Superfluous maybe, but very highly specified
Friday 08 August 1997
"A breakthrough in home treatment of spots and cold sores?" I read. In the accompanying picture is something long and knobbly, with a red bit at the end; something looking remarkably like ET's healing finger. So tell us, catalogue, what does it do, exactly? Well, it "employs the bio- stimulating effects of low-intensity narrow-band light at a wavelength of precisely 660 nanometres in order to stimulate fibreplast proliferation and mediators of wound repair and inflammatory process healing". Sorry?
"In layman's terms it is designed to have a beneficial effect on facial spots." And it only costs pounds 29.95. Which is an amazing bargain for something that is probably done in hospitals with a machine costing two million quid.
What's next? "The height of glove technology". Ye-es, now I can see why the Explorer currently bumbling about on Mars is the height of space technology. But what is meant by "glove technology"? Well, these particular gloves are made out of special substances, cunningly bonded together. There is Taslan (as worn in CS Lewis books, presumably), a "layer of PORELLE", and - finally - a stratum of "Thinsulate - the advanced thermal insulator". Put them together, and you have something equally handy whether dog-sledding in Greenland or putting out the rubbish on a cold day.
Which brings us on to "Maximum performance outdoor headwear", a slightly nerdy looking object which is "technically specified for seriously chilly polar conditions" (thus distinguishing itself from caps that function only in frivolous chilliness), and is constructed out of "Tactel fabric, coated with Rainlife 2000 and proofed with Teflon water repellent". It is, in short, the height of cap technology. Just the thing for the garden.
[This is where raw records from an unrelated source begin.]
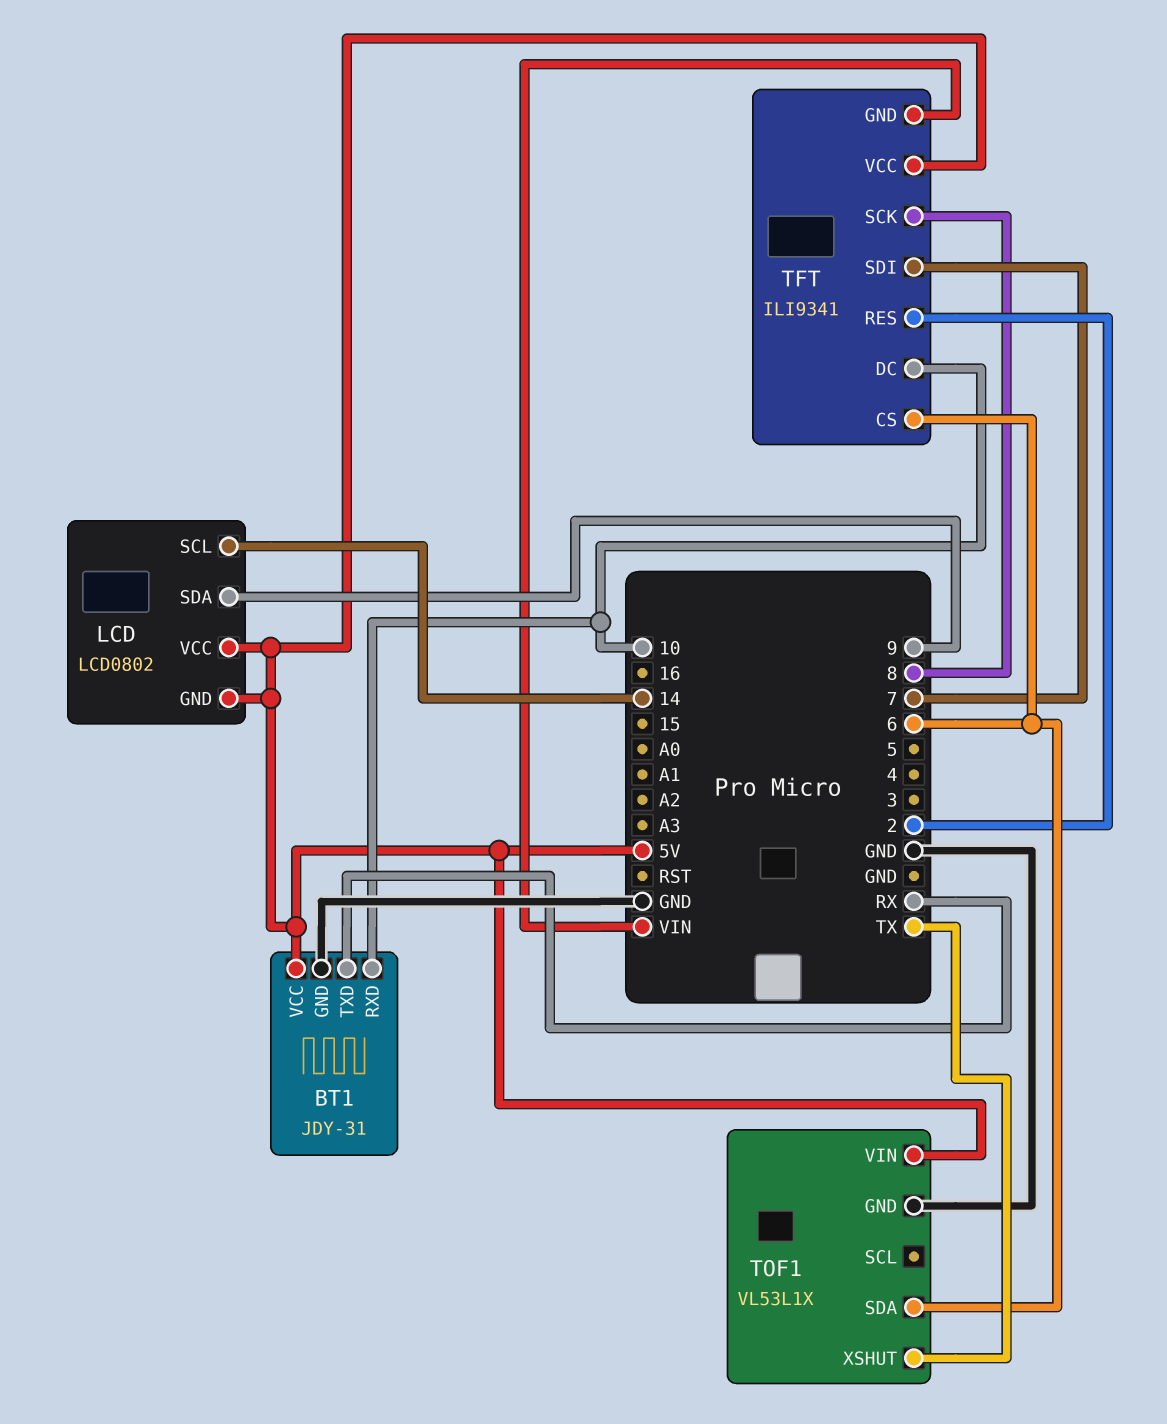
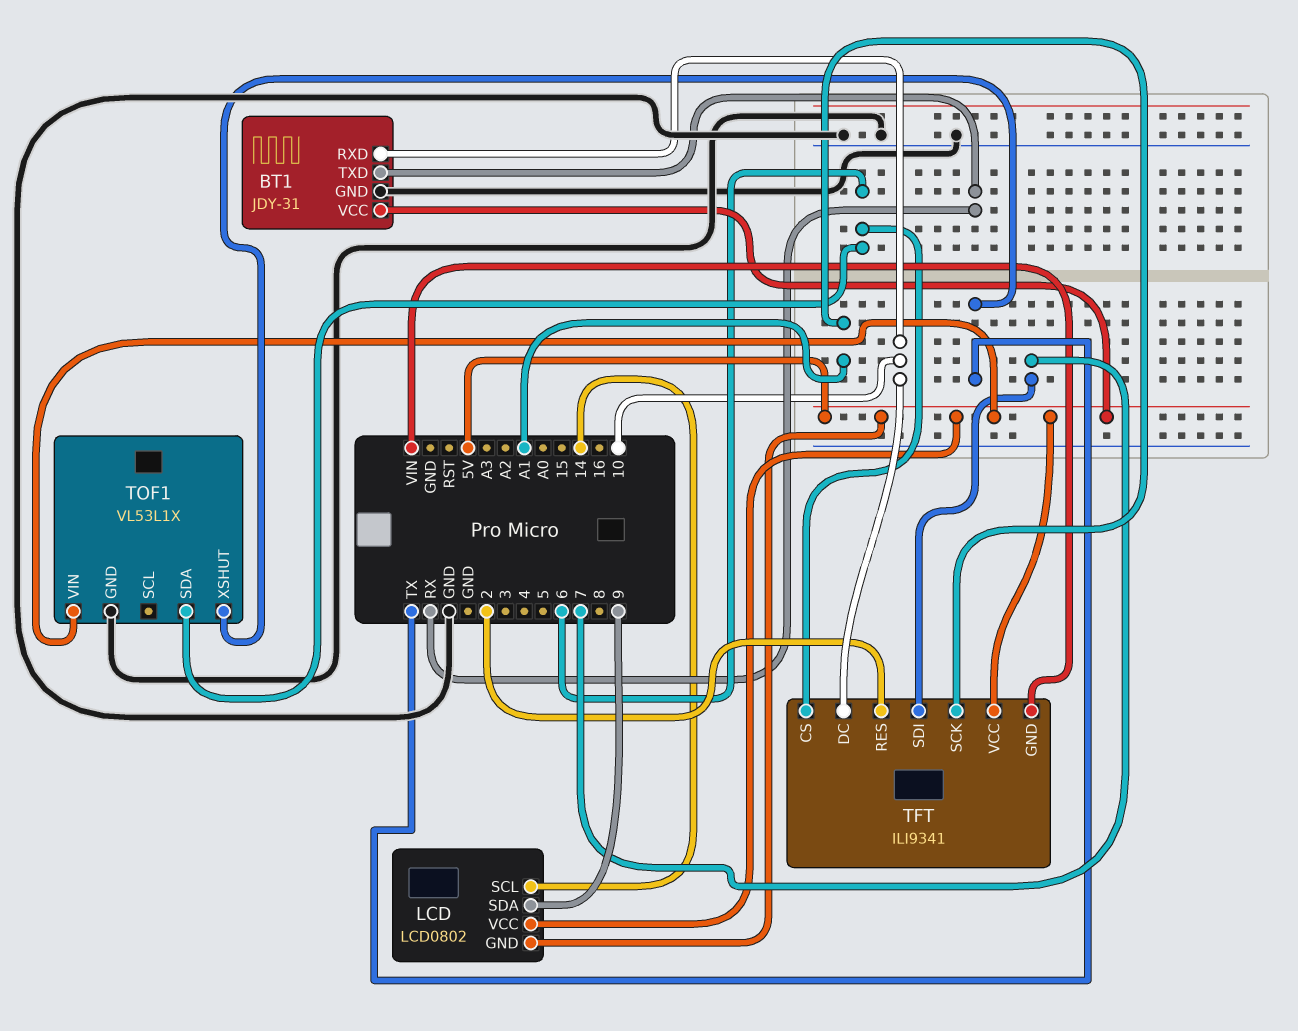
TFT pin SCK: 8 -> A1

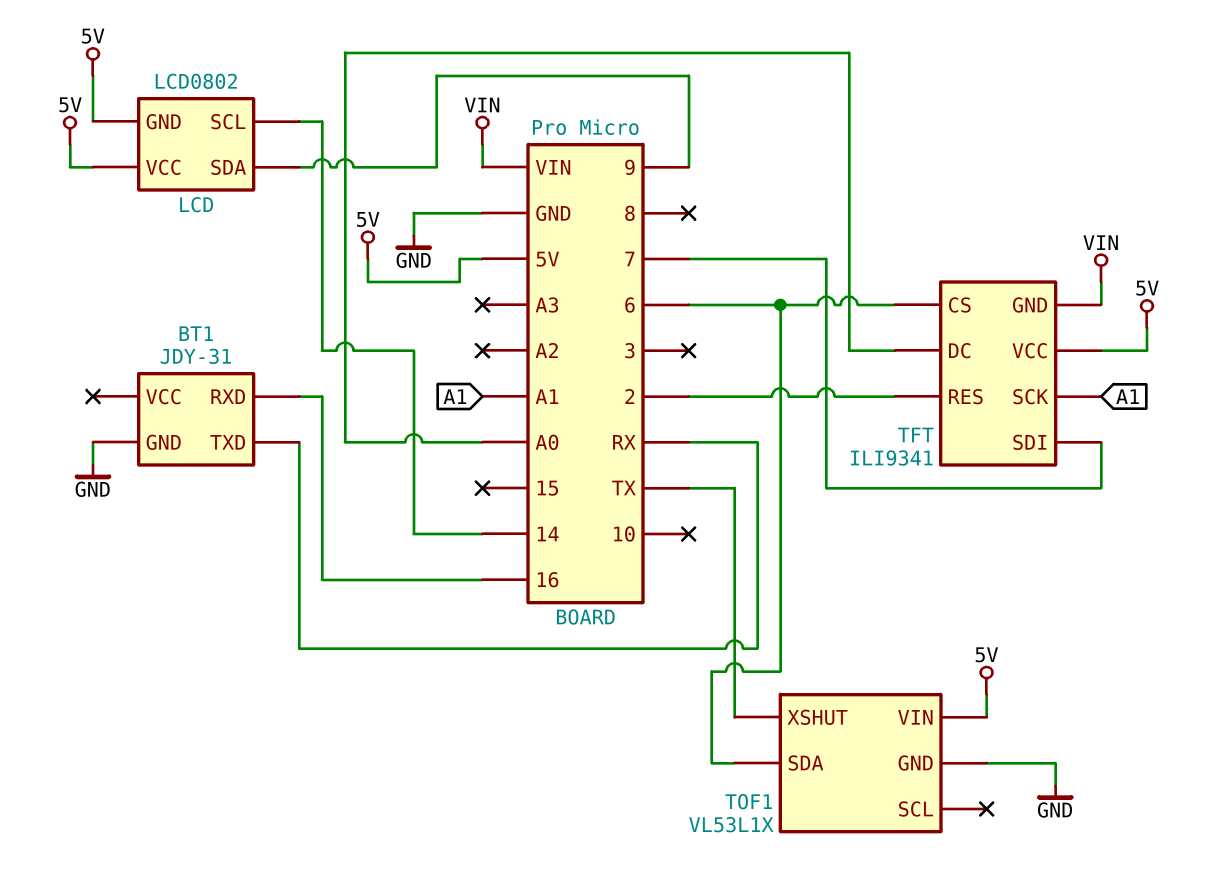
BT1 pin RXD: 10 -> 16
BT1 pin VCC: 5V -> none
TFT pin DC: 10 -> A0

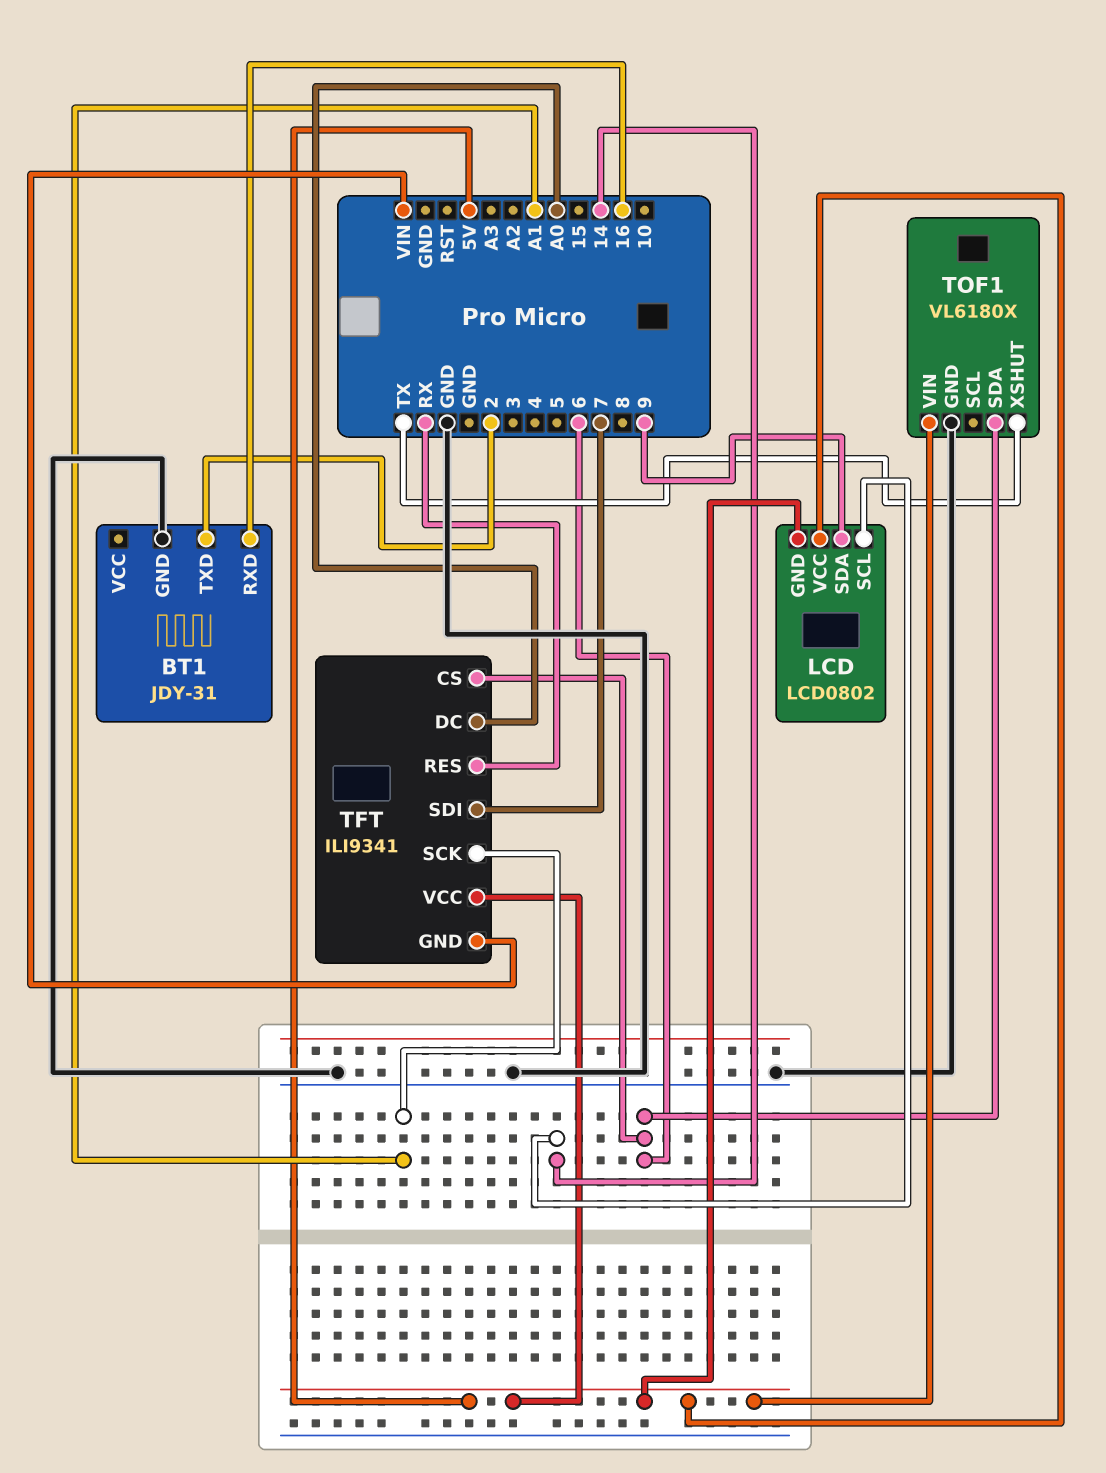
BT1 pin TXD: RX -> 2
TFT pin RES: 2 -> RX
TOF1: VL53L1X -> VL6180X

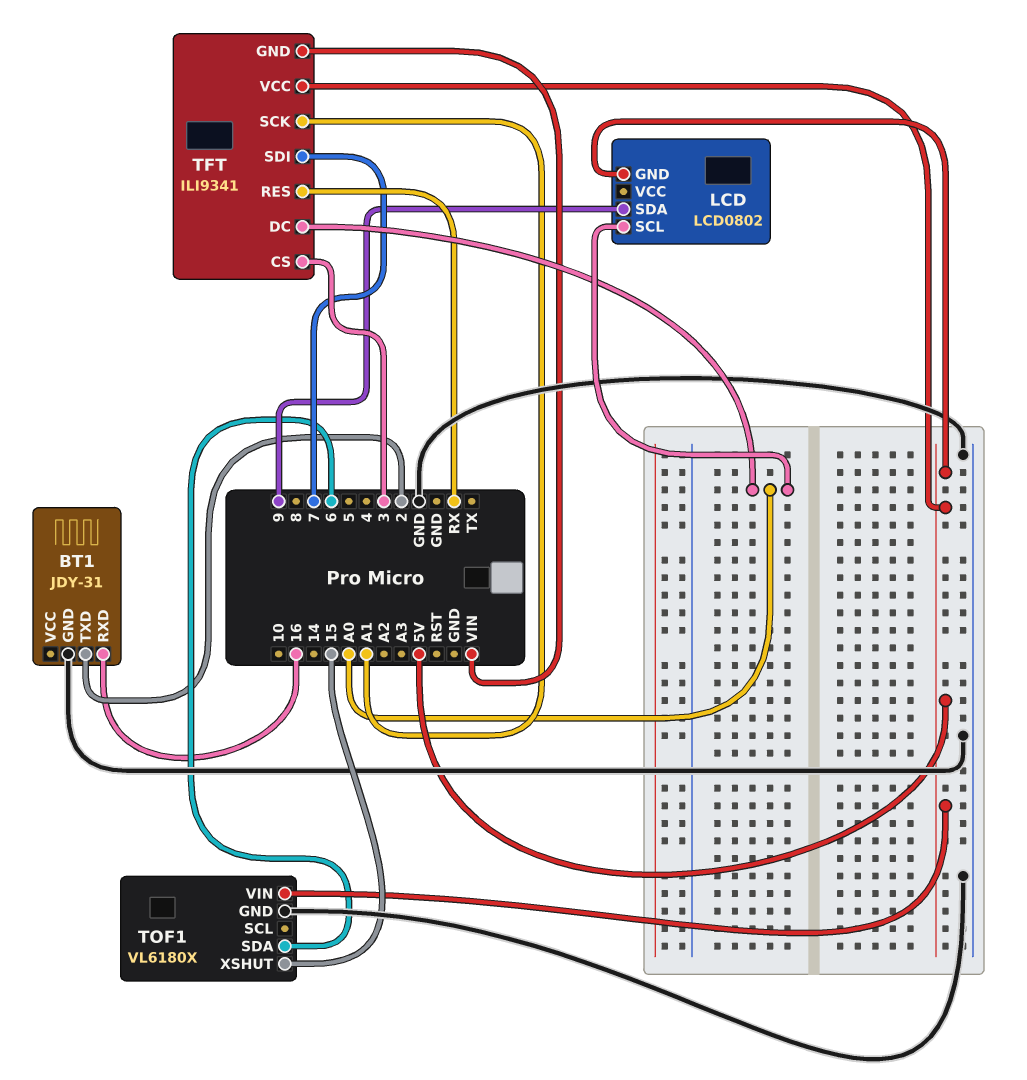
LCD pin SCL: 14 -> A0
LCD pin VCC: 5V -> none
TFT pin CS: 6 -> 3
TOF1 pin XSHUT: TX -> 15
In which, alas, if you are forgetful, you may be forced to stay. But no. "Never get locked out again," it says. Aha, what's this? A key fob that - should you accidentally leave it inside the house, and find yourself on the outside (safely protected by layers of Thinsulate and Tactel) - will respond to a whistle by climbing out of the letterbox and returning itself to you? Nope. It is an outdoor thermometer which, when you push the top, slides open to reveal a compartment within which your spare keys are hidden. Simple!
But hold on a moment. This catalogue is only seen by about five squillion people, some of whom are likely to be burglars, or to know burglars. Pretty soon the information that thermometers are being used as handy places for hiding the keys to houses stuffed full of jewellery, videos and tempting catalogue products, will be common knowledge in the prisons and borstals. Giving up their hunt under bricks, stones and gnomes, Britain's housebreakers will zero in on thermometers.
The resulting mercury-busting crimewave would piss almost everybody off: those who already hide their keys in their thermometers, those who have thermometers with no keys in them, and those who buy thermometers especially to put their keys in.
Which is why the manufacturers have fitted the key compartment with a three-digit combination lock. And all those very absent-minded folk - who habitually shut themselves out of their houses - have to do is to remember the three digits. Or - if they should forget - to hide a slip of paper, with the numbers written on, somewhere near the door. In a thermometer, perhaps.
Meanwhile I hope others will enjoy the "use anywhere Mini Backstretcher" (just lie down with this carefully crafted beechwood appliance in the bus, tube, cinema or aeroplane), will benefit from the "efficient and hygienic blackhead removal" gadget, take comfort from the Denpak NightGuard which fits into your mouth and stops you grinding your teeth at night, and will economise by getting the most out of their tubes of toothpaste with the "Squeezit".
And, before you ask, yes, I have bought stuff from this catalogue myself before. It's just that my purchases were more sensible and practical than many of the items that I have mentioned. My partner agrees that she has benefited enormously from the "one-eye-at-a-time" make-up glasses, with their independently hinged, flip-up lenses. Which "fold away like normal specs when not in use".